The FCC Veers Off Course on Mobile Auctions
[Commentary] In early 2012, Congress authorized the Federal Communications Commission to conduct new auctions for radio frequencies (or “spectrum”) urgently needed to expand mobile networks. The auctions are aimed at solving capacity constraints already causing regular headaches for many mobile broadband consumers, a problem the agency’s former chairman, Julius Genachowski, first referred to in 2009 as the “spectrum crisis.”
The FCC’s deliberative pace has proven an irresistible lure for some who see the auctions as a chance to make a fast buck.
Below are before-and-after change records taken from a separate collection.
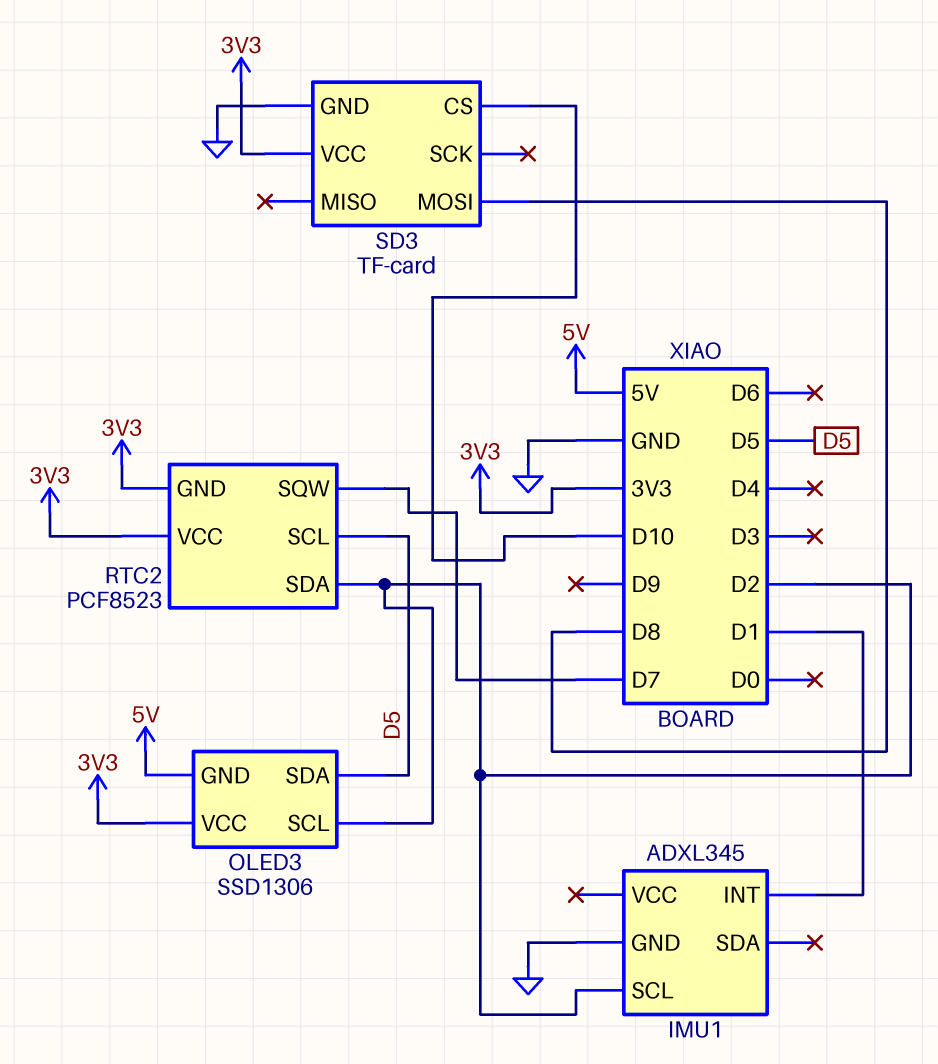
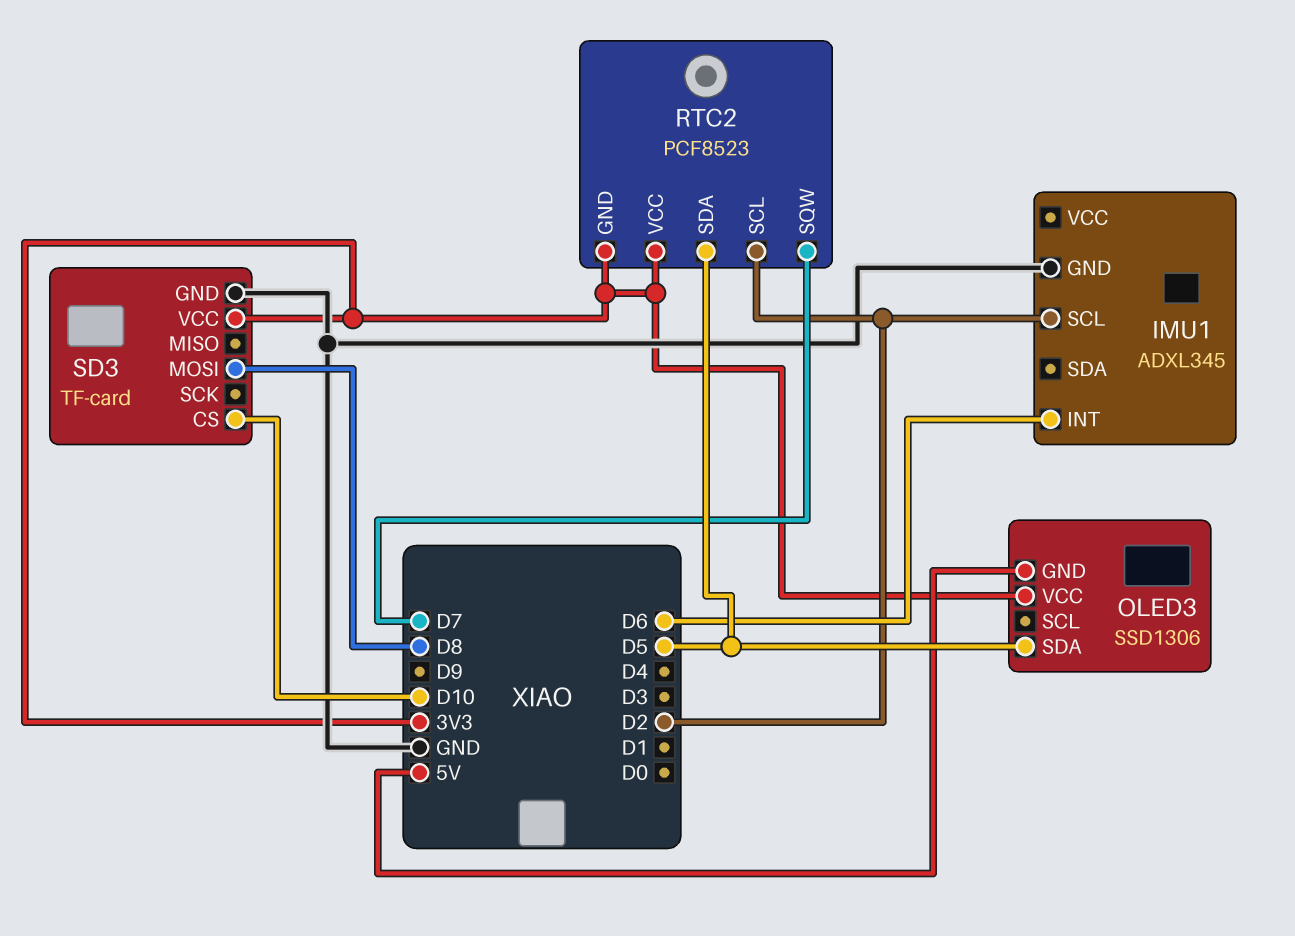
IMU1 pin INT: D1 -> D6
OLED3 pin SCL: D2 -> none
RTC2 pin SCL: D5 -> D2
RTC2 pin SDA: D2 -> D5

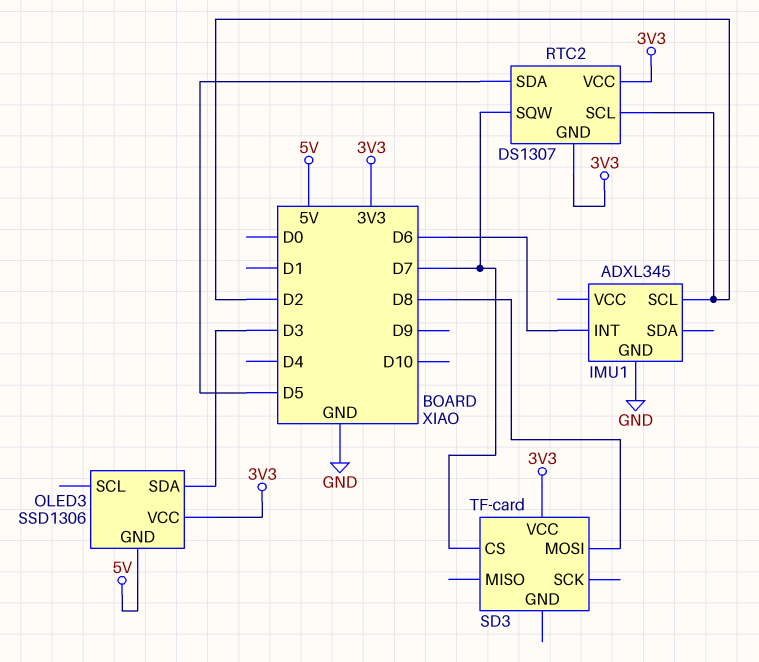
OLED3 pin SDA: D5 -> D3
RTC2: PCF8523 -> DS1307
SD3 pin CS: D10 -> D7
SD3 pin GND: GND -> none

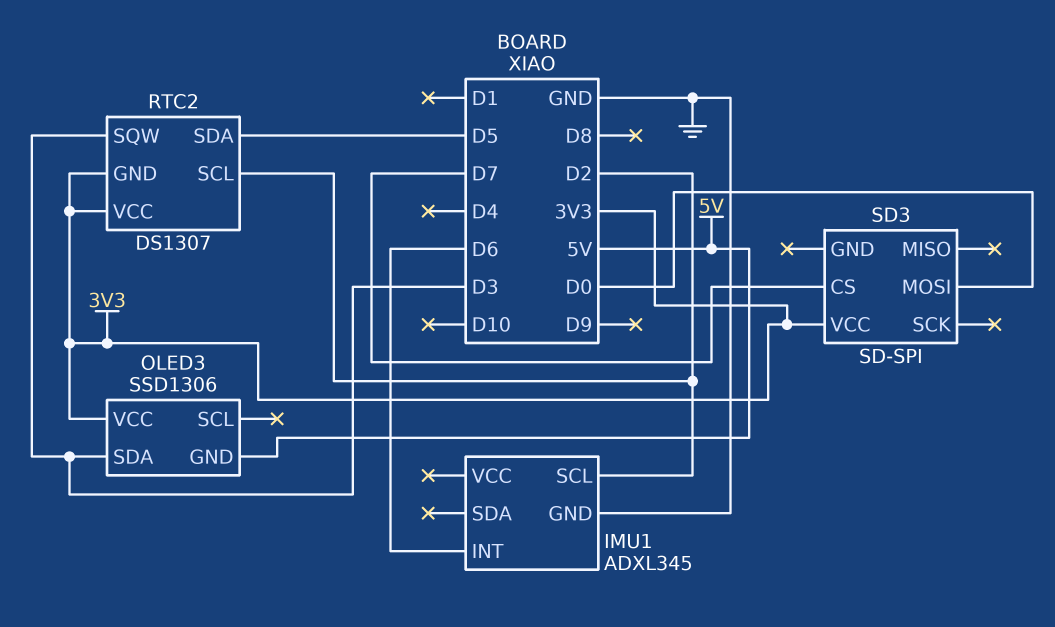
RTC2 pin SQW: D7 -> D3
SD3: TF-card -> SD-SPI
SD3 pin MOSI: D8 -> D0

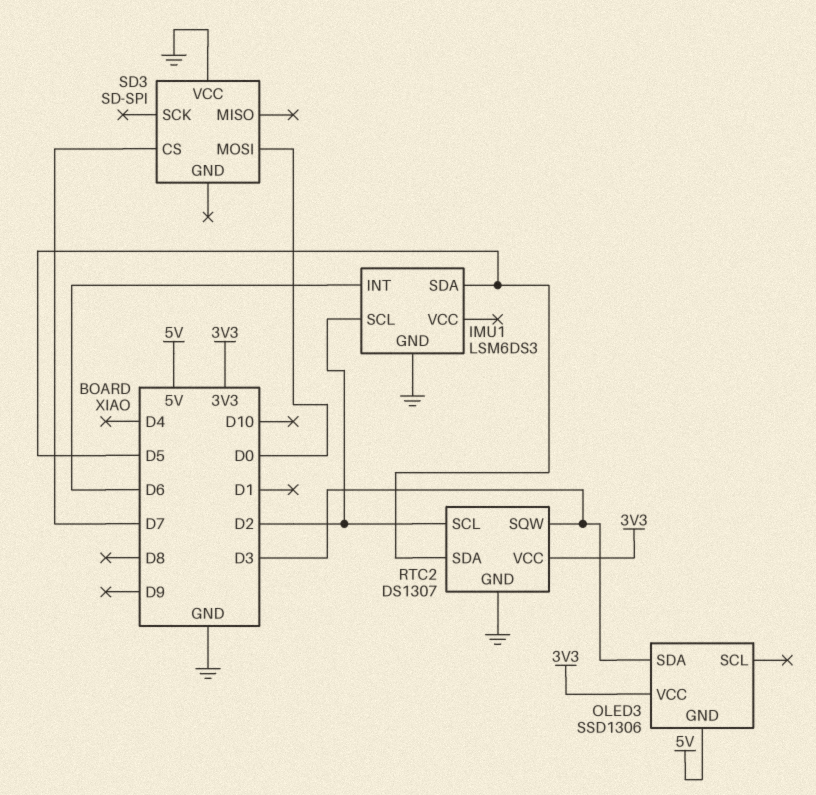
IMU1: ADXL345 -> LSM6DS3
IMU1 pin SDA: none -> D5
RTC2 pin GND: 3V3 -> GND
SD3 pin VCC: 3V3 -> GND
Industry representatives and their proxies are flooding the FCC with proposals to rig the auctions in their own favor, claiming vaguely and implausibly that doing so will benefit US consumers. Self-serving statements from the carriers aside, there is utterly no evidence that crippling spectrum auctions in the name of competition would accomplish any of the Obama administration’s admirable policy objectives for universal broadband. The real risks of tampering with auction design are palpable. According to a recent analysis of past auctions sponsored by the trade group Mobile Future, restrictive and preferential auction rules have consistently translated to losses, not gains, for mobile users. According to some lawmakers and legal scholars, limiting auction participation would also be illegal. At the very least, the proposed restrictions will generate lawsuits aplenty, and with them even more delays. At worst, the FCC will be forced to start over again. Open the auctions to everyone, and let the spectrum go to the highest bidder.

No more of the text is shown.